I’ve been thinking of how I could build this intake manifold with the tools and materials I have access to here at Casa de El Poeta without having to purchase anything beyond the cloth and resin and molding materials like peel ply and mold release. I’m not coming up with much.
Part of the problem is making the molds for the runners that need to be used 8 times to build each manifold, probably more because some of the early parts probably won’t unmold without damage to either the part or the mold. One thing I have been thinking about is using 4 molds per runner and building the runner in 2 parts and then using the tape that will make the runners strong enough to support the plenums, throttle bodies, and the fuel rail and injectors, to also glue the halves together. I don’t have to be concerned about the surface finish of anything because the peel ply will give a textured finish as long as the molds aren’t too bad.
And as I was “rubber ducking” this into the blog post, I came up with a solution for building the outer mold for the runner by using the inner mold as a plug and using the sanding and polishing process on the inside surface of the outer mold to get the clearance between the inside and outside for the material to go. This will also ensure a high degree of compression in the composite. How to rubber duck a problem. If I had the vacuum pump that most composite molding systems use to remove air from the mold and part to use atmospheric pressure to force resin into the part and force excess resin out of the part I would not need the inner part of the mold, but by using an inner and outer mold I can get much higher pressure on the composite to distribute and squeeze out the resin to a much higher degree. Basically I can clamp the two parts of the mold together at much higher pressures than the roughly 15 psi I can get with a “perfect” vacuum. This is part of the “forged carbon” process that uses bits of carbon tow and chopped fiber much like the “chopper gun” method of making fiberglass parts, but with much less resin in the part.

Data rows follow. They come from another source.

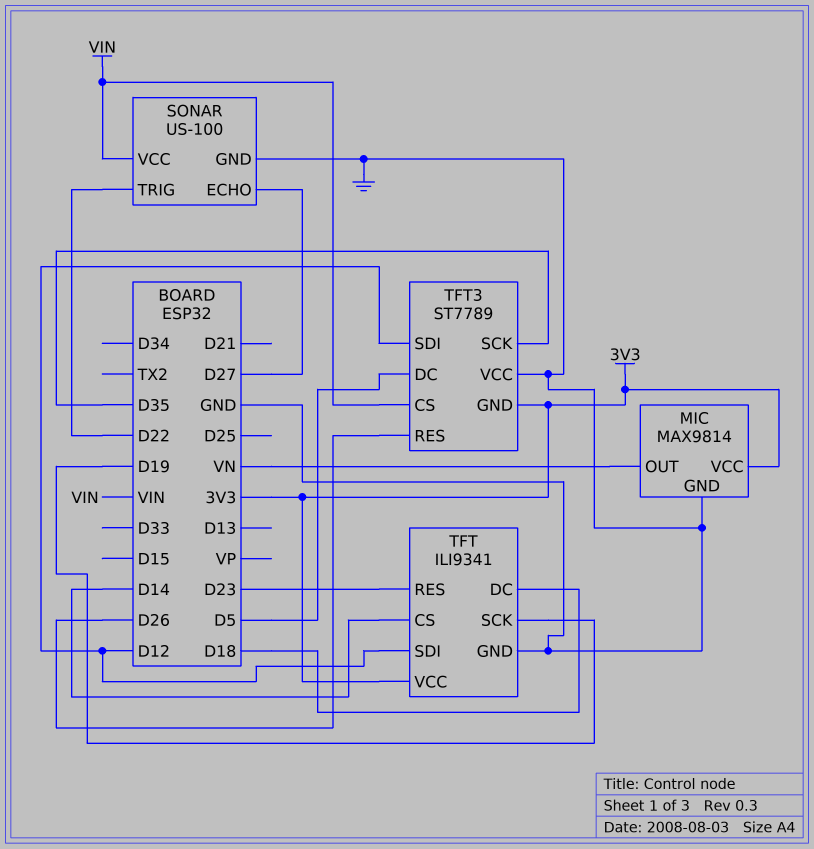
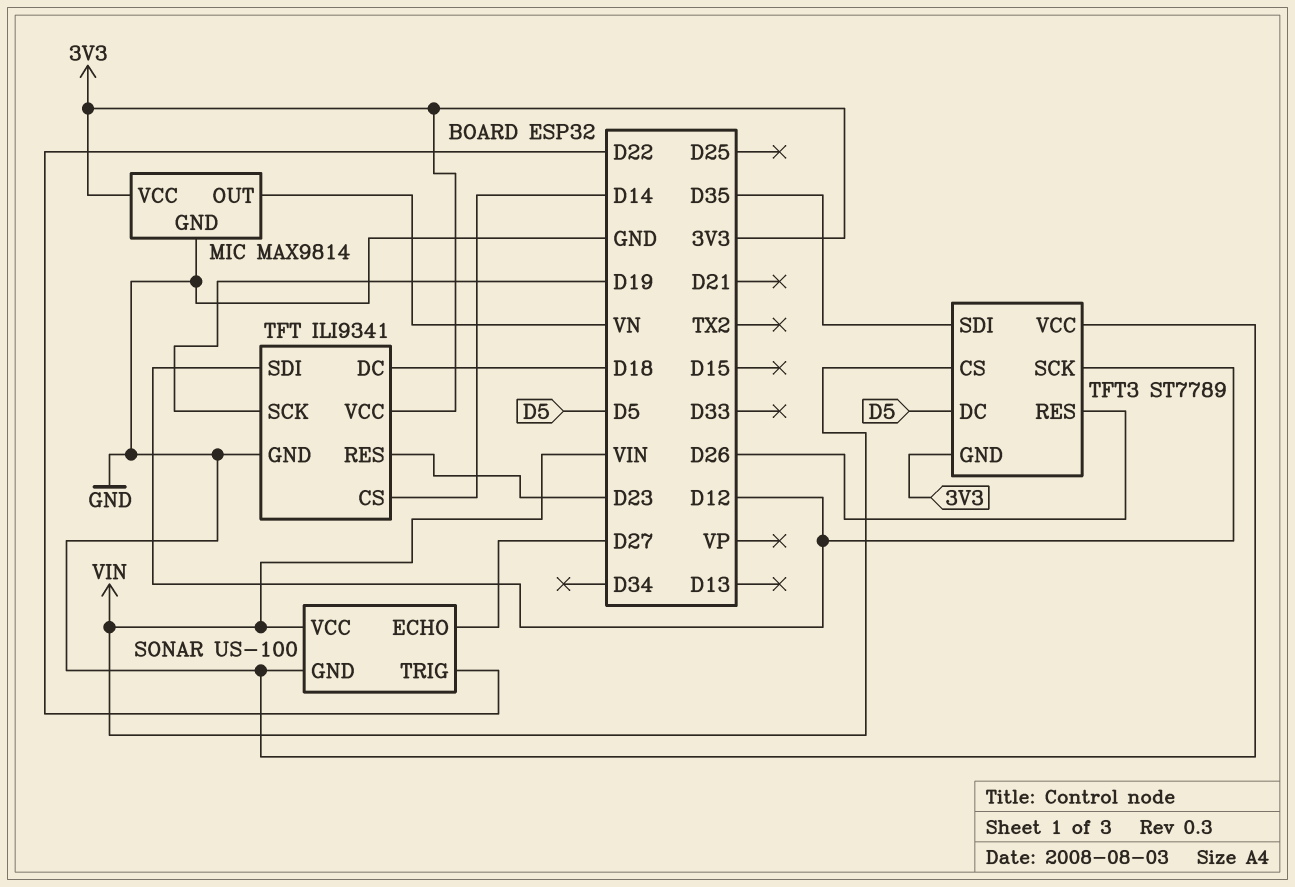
TFT3 pin SCK: D35 -> D12
TFT3 pin SDI: D12 -> D35

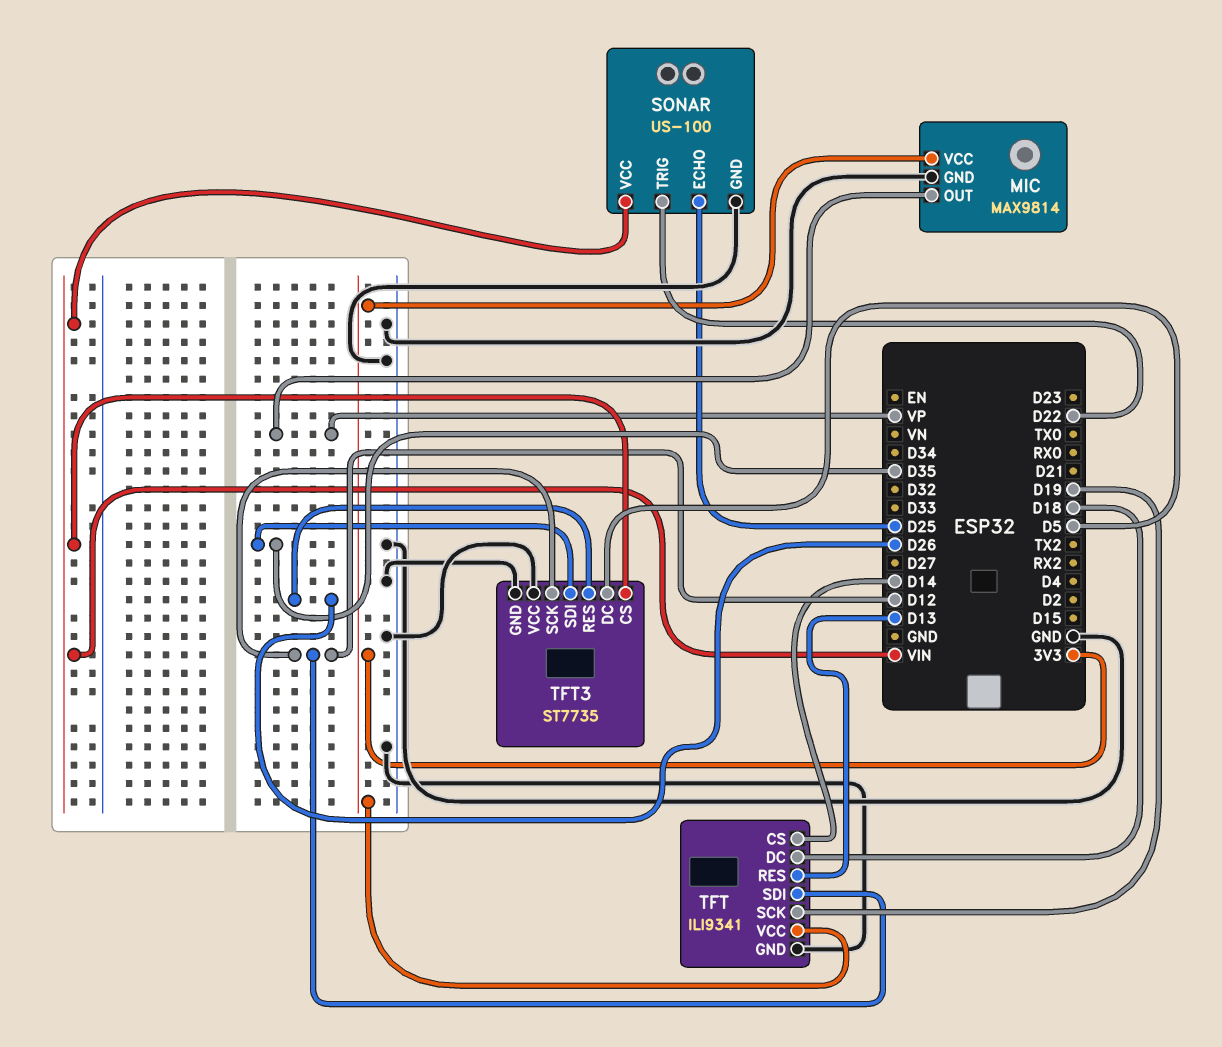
MIC pin OUT: VN -> VP
SONAR pin ECHO: D27 -> D25
TFT pin RES: D23 -> D13
TFT3: ST7789 -> ST7735
TFT3 pin GND: 3V3 -> GND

I have been searching the web and the consensus seems to be that just about any resin that resists gas will work because of the limited exposure from the spray of fuel from the injector compared to the 24/7 soaking of fuel tanks. Basically any of the hard-curing gas tank liners will work for this application, but I will have to paint the finished part with a UV-resistant coating to sunscreen the resins and prevent UV degradation. I see this as a minimally problematic solution. Basically I will have to paint the manifold white after curing, instead of leaving the part natural. I won’t have the “cool” factor of a natural CF part finish, but the part will remain strong for a longer period of time, talking decades of use, compared to a couple of years without the sunscreen coating.
I’m still thinking about how to make the plenum, and whether to mold in the injector bungs or glue in aluminum bungs after molding the plenum. Molding has the potential to reduce the weight by a few ounces, but gluing the bungs has a higher degree of precision fit. Not to mention that molding the bungs requires a high degree of precision of the inner mold that I probably won’t get with what I have to work with. And I’m getting hungry and I need to make food to consume so I have to be away from the computer while I cook the food. It’s not so hot that I’m going to cook. It’s only 103°F and human flesh starts cooking at 145°.